While poking around Slate to find the Metcalf article linked in my Fukuyama post, I came across this article on Iraq by Fred Kaplan. Kaplan is roundly disappointed by the approach of John McCain and Condi Rice to the violence in Iraq, which in McCain's words is to tell them to "stop the bullshit." Kaplan is absolutely correct that this is not a mere matter of bullshit or miscommunication, there is a structural problem with Iraq that threatens to rip apart any democratic government put in place. It's the problem I posted on a month ago (May 2nd) that where people identify themselves more by ethnicity or religion than by other political concerns, democracy only deepens the divisions. Every election in the foreseeable future in Iraq will have the same outcome: Shiites win. If you are a Sunni or a Kurd, democracy means you lose.
The issue of how to structure a government that can satisfy all three groups was a major question before we even set foot in Iraq (and one I raised in several contexts pre-TBWJ). They tried to hash this out in the constitutional convention and failed miserably, and basically left the constitution completely open-ended, deferring the problem to later. Now Iraq has struggled month after month just to put together a government after the December election. They haven't even broached the difficult (and likely intractable) question of creating a coherent state in which Sunnis, Shiites, and Kurds can all be satisfied. That is not bullshit. That is likely game over for our grand plan to plant the seed of democracy in the Middle East.
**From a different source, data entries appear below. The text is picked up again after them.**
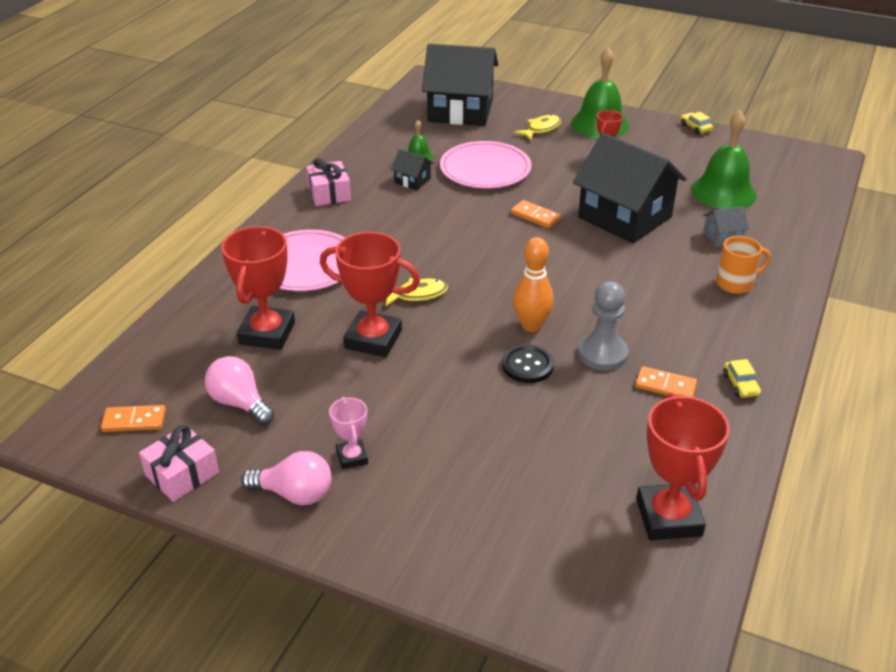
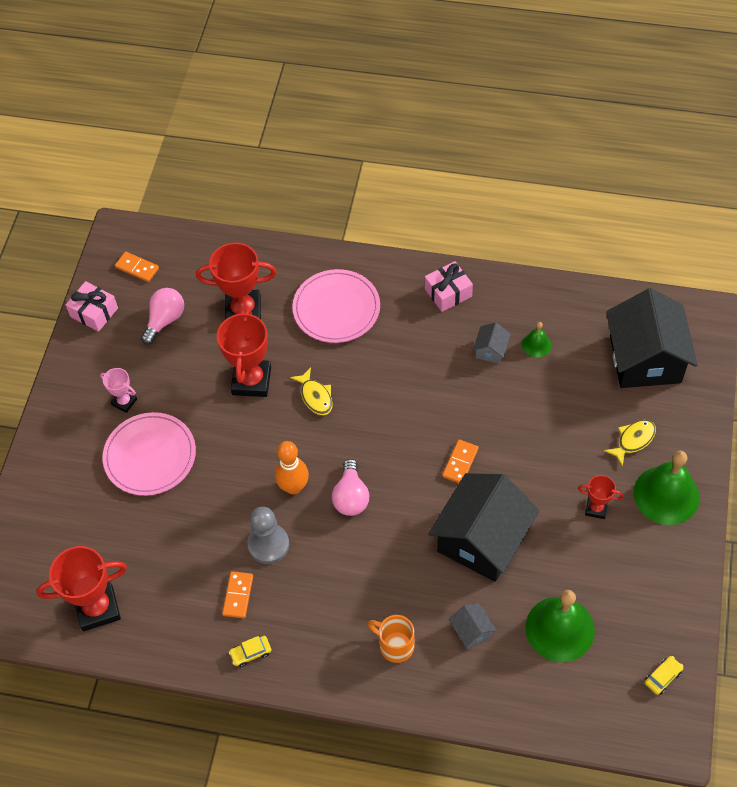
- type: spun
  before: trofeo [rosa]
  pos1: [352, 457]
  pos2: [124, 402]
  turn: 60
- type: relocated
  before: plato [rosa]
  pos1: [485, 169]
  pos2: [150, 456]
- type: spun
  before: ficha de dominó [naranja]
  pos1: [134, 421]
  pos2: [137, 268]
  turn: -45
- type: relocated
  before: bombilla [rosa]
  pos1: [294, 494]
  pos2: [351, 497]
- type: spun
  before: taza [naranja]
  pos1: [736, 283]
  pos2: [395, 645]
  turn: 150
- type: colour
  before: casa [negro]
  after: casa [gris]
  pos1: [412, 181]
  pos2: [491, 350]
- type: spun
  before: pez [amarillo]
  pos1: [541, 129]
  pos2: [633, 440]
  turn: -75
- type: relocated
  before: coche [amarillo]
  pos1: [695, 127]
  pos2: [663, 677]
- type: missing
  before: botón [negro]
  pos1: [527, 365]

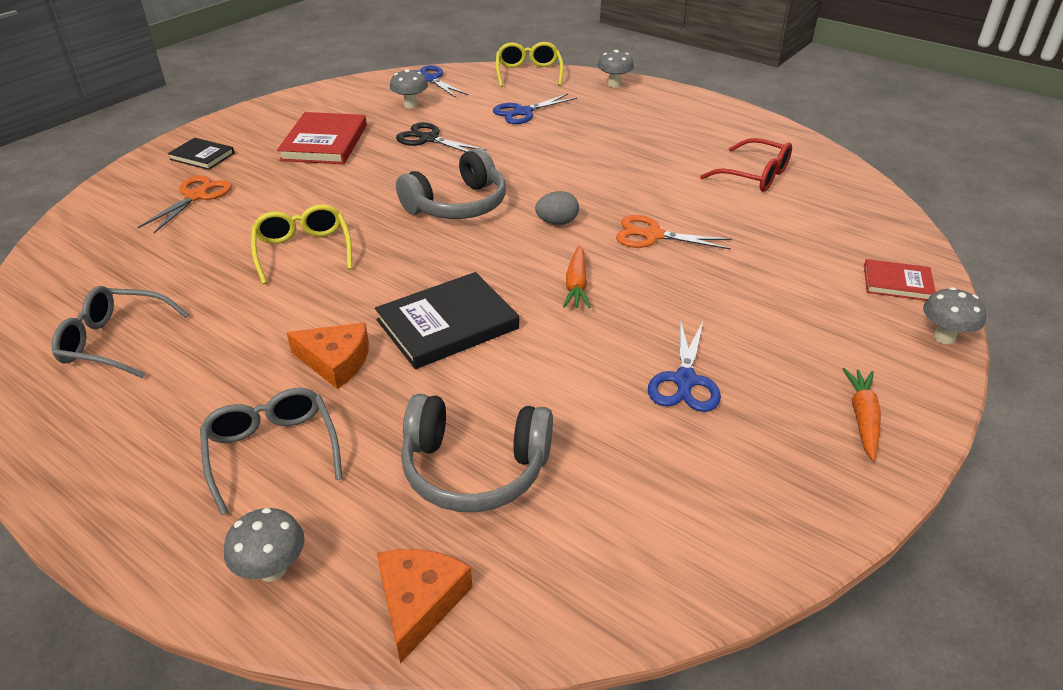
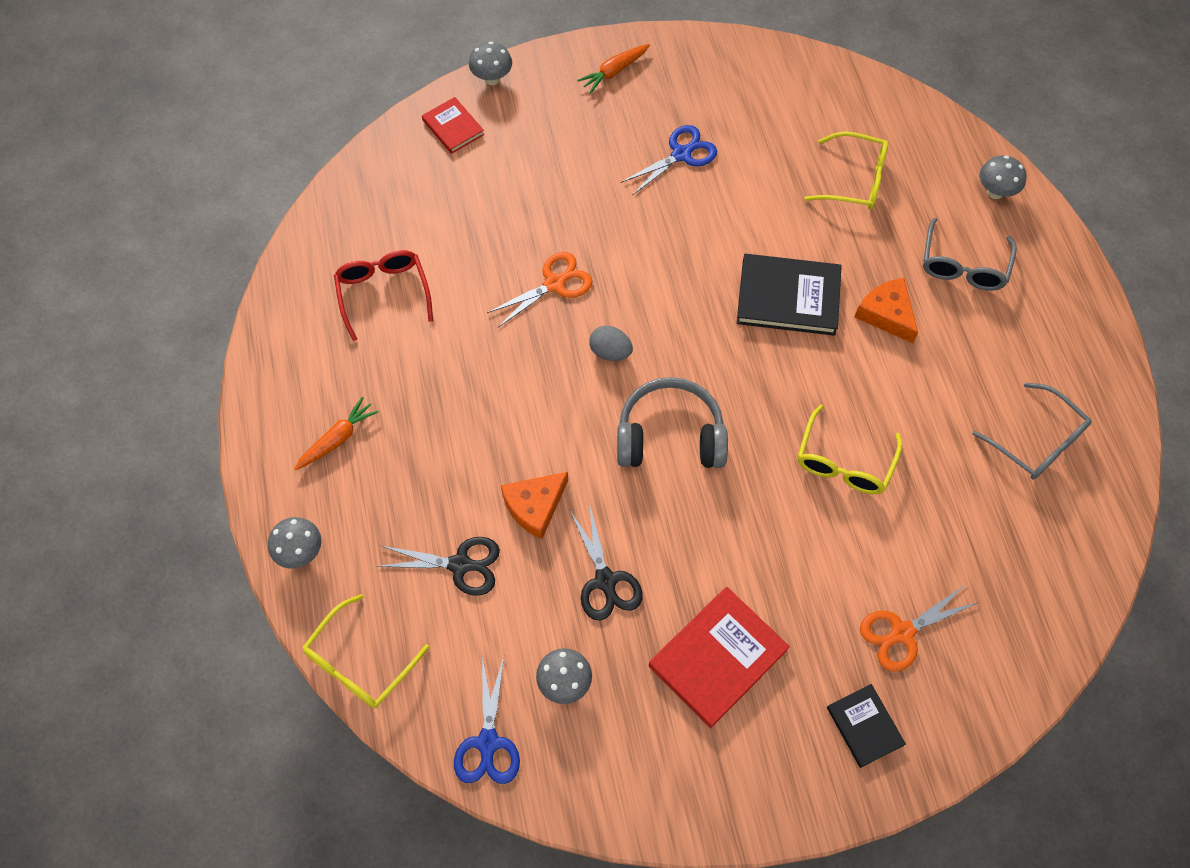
- type: relocated
  before: zanahoria [naranja]
  pos1: [576, 285]
  pos2: [337, 438]
- type: colour
  before: tijeras [azul]
  after: tijeras [negro]
  pos1: [523, 112]
  pos2: [460, 565]
- type: spun
  before: tijeras [naranja]
  pos1: [652, 235]
  pos2: [554, 284]
  turn: -90
- type: relocated
  before: queso [naranja]
  pos1: [419, 602]
  pos2: [535, 506]
- type: exchanged
  before: auriculares [gris]
  after: gafas [amarillo]
  pos1: [474, 469]
  pos2: [854, 180]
Breaking Iraq into three independent nations will have consequences we won't like (destabilizing Turkey (and possible Syria, Iran, and Saudi Arabia) and creating an Iranian client state in the south), but it may be the only way to end the violence. But as Kaplan points out, there is really no one who can implement a plan like that. The Shiites (who will rule the country as it now stands) have no interest in it. The US and the UN don't appear to have the ability or wherewithal to impose it. Iraq appears to be completely dead in the water, adrift in violence and chaos with no route out.
I give Kaplan credit as well for trying to establish the distinction between Realpolitik and realism that I've argued for here before.